Céline, une communicante au fil de l’eau
Le regard est doux et le sourire, éclatant. Elle aime l’eau, de la mer, des rivières, des cascades, de la pluie, de la douche, de nos verres… Et l’eau qui est en nous, le constituant majoritaire de notre corps.
Nous sommes très fréquemment en contact avec cet élément, mais en avons-nous seulement conscience, ici en Polynésie, où l’eau ne semble pas manquer ? Sommes-nous encore connectés, ou pas, avec cet or bleu ? Femmes de Polynésie a rencontré Céline Hervé-Bazin, docteure en communication et spécialiste de l’eau, à qui l’eau parle et qui nous en parle à travers son parcours de vie.

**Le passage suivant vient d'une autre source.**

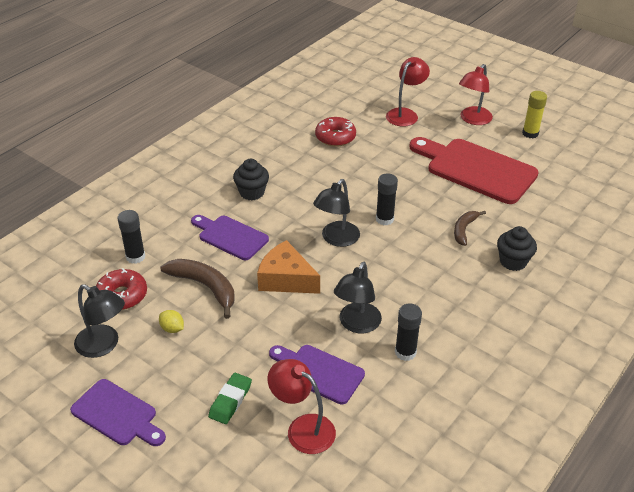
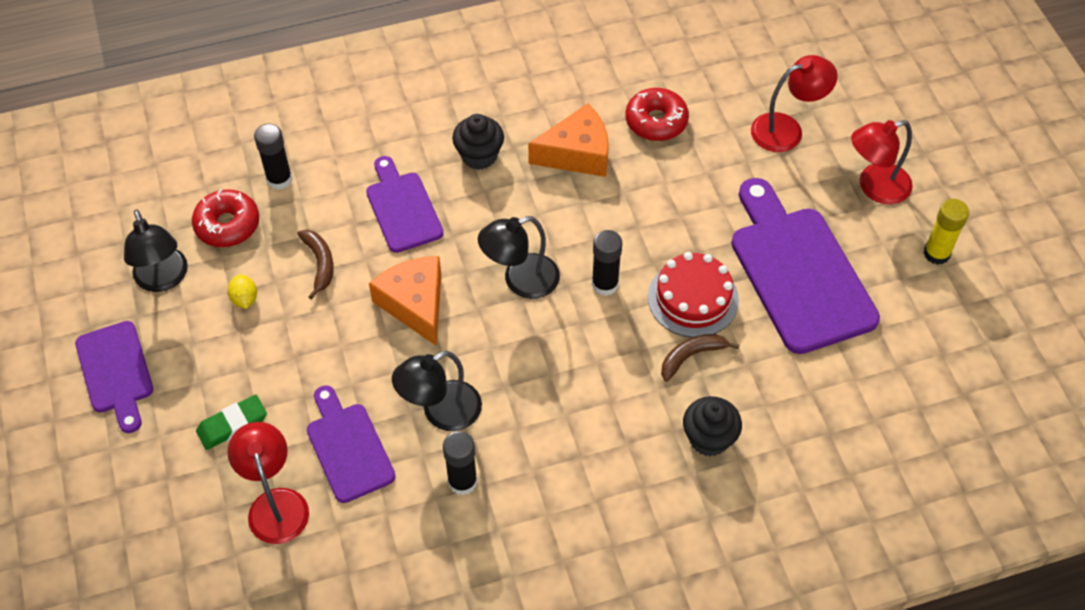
camera: 35 degrees right, 15 degrees up
(205, 287) = (320, 264): brown banana -> brown banana, size x0.62
(307, 168) = (577, 153): none -> orange cheese
(437, 204) = (693, 298): none -> red cake
(476, 169) = (798, 272): red cutting board -> purple cutting board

Une enfance au bord de l’eau
Née en France, c’est au Maroc que Céline grandit jusqu’à l’âge de 7 ans. Dans ce pays d’Afrique du Nord, les ressources en eau sont faibles et les périodes de sécheresse n’y sont pas rares. Mais Céline en garde de merveilleux souvenirs :
« Ma grand-mère était entrepreneure en constructions mécaniques. Elle gérait 25 ouvriers marocains. Je naviguais dans un univers fait de constructions, d’acier, d’inox. Petite, je nageais, pêchais, mon lien avec la mer est très fort. »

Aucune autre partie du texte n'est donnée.